Correio, Transporte e Logística surge em segundo lugar (2.533), à frente de Operadoras de TV, Net e Telefone (1.563). O top 5 conta ainda com Reservas de Viagens e Estadias de Férias (1.000) e com Serviços e Administração Pública (988).

No total, o Portal da Queixa recebeu perto de 20 mil reclamações, o que representa um aumento de 90% face ao período homólogo do ano passado. Durante os 45 dias em que vigorou o estado de emergência, registaram-se 5.122 reclamações associadas ao COVID-19, fazendo com que 25% tenha algum tipo de relação com a pandemia. O Portal da Queixa indica ainda que 5% (999) refere-se a burlas e fraudes online, a um ritmo de 22 reclamações por dia.

Considerando apenas o mês de Abril, esta plataforma diz ter batido o recorde ao registar 450 reclamações por dia, num total mensal de 13.439 queixas. Em comparação com o Livro de Reclamações Electrónico, o Portal da Queixa registou o triplo das mensagens.

No primeiro período de quarentena (22 de Março a 2 de Abril), no top das marcas mais reclamadas pelos portugueses, os cinco primeiros lugares pertenceram à eDreams; CTT e CTT Expresso; Meo; Uber Eats e Nos.

Já entre os dias 3 e 17 de Abril, CTT e CTT Expresso foram os principais alvos de queixas, seguindo-se DPD, Meo, El Corte Inglés e Nos.

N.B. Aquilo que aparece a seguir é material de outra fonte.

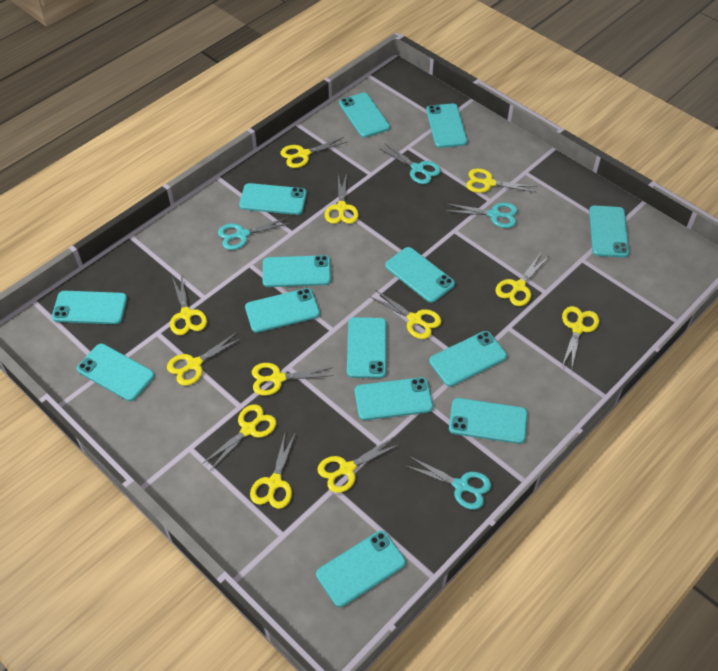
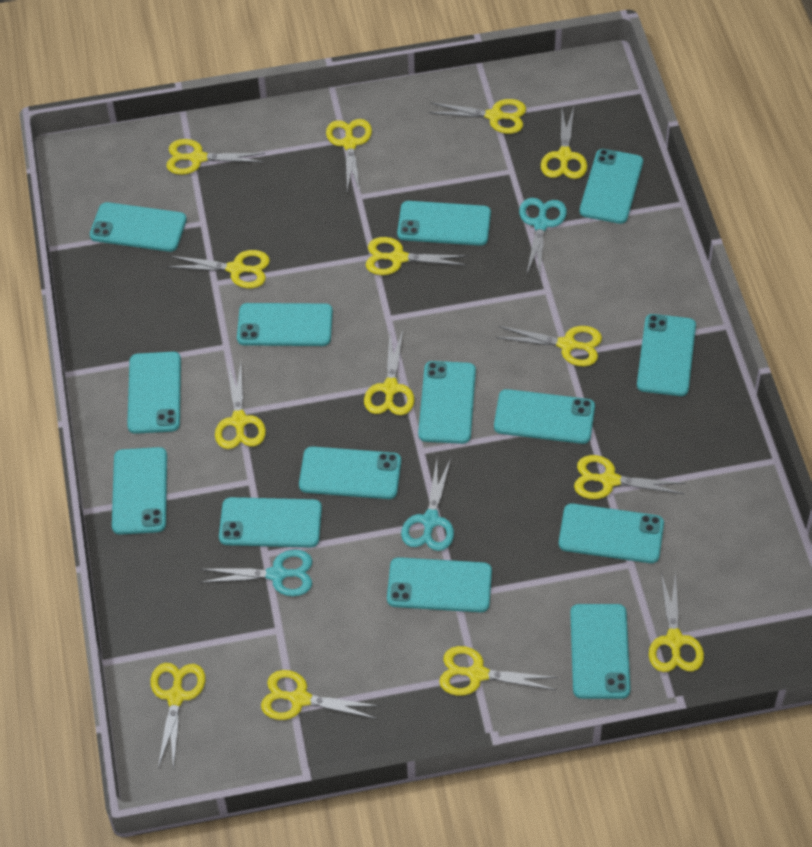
turquoise scissors: 4 -> 3
yellow scissors: 12 -> 14

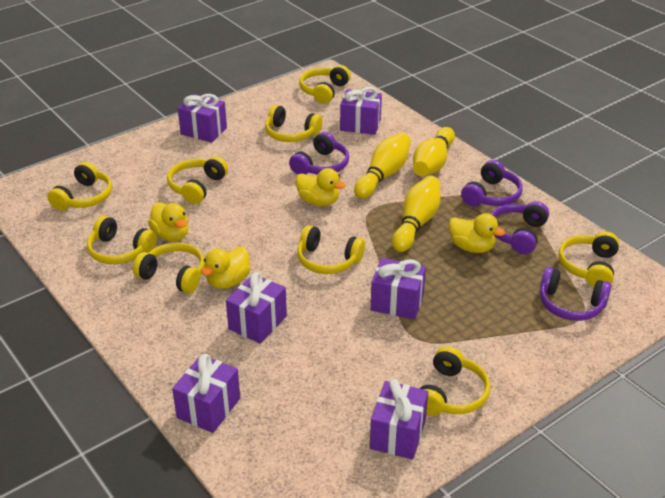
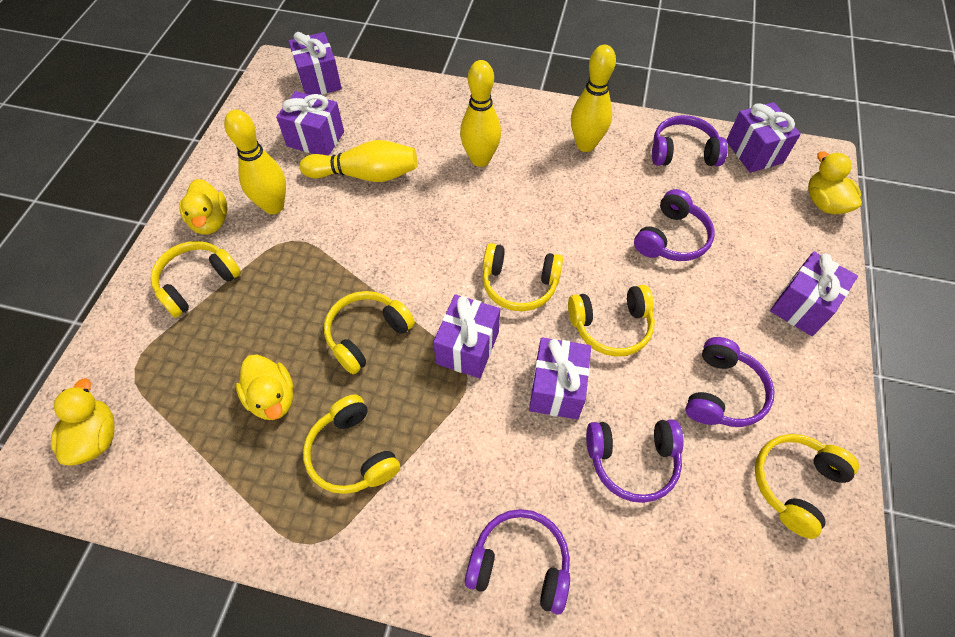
purple headphones: 4 -> 5
yellow bowling pin: 3 -> 4
yellow headphones: 9 -> 6

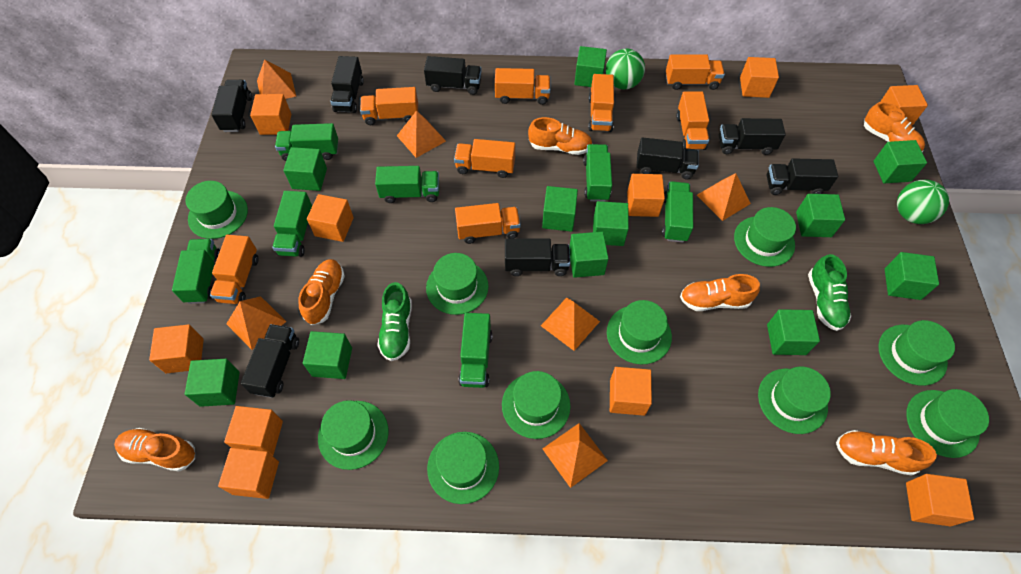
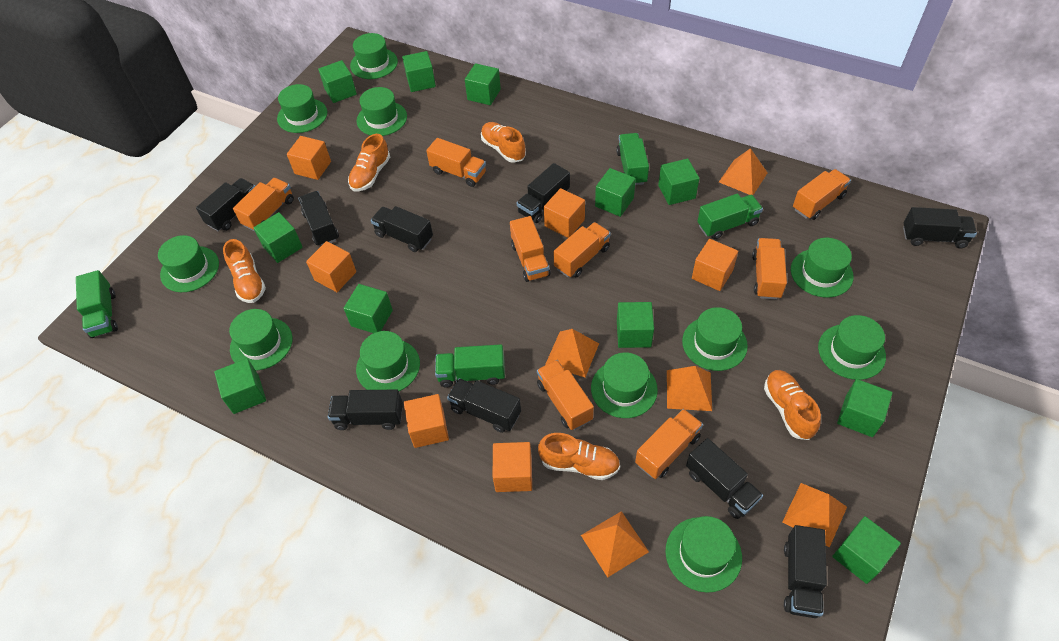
black truck: 8 -> 9
green ball: 2 -> 0
green hat: 10 -> 11
green shoe: 2 -> 0
green truck: 7 -> 4
orange cube: 10 -> 6
orange pyramid: 6 -> 5
orange shoe: 6 -> 5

Por fim, no terceiro período do estado de emergência, de 18 de Abril a 2 de Maio, a lista de reclamações foi liderada pelos CTT, DPD, El Corte Inglês, Meo E Castro Electrónica.

«Nesta nova realidade, o maior desafio foi colocado às marcas que estão nos vários sectores de mercado que, de um momento para o outro, se viram obrigadas a redireccionar todos os seus esforços para os canais digitais», comenta Pedro Lourenço, CEO do Portal da Queixa. Segundo o responsável, verificou-se que algumas delas não estavam minimamente preparadas para tamanha procura repentina.

«Saber ouvir e interpretar as escolhas dos consumidores, com base nas suas experiências de consumo, será o sucesso do novo cliente pós-pandemia covid-19», conclui.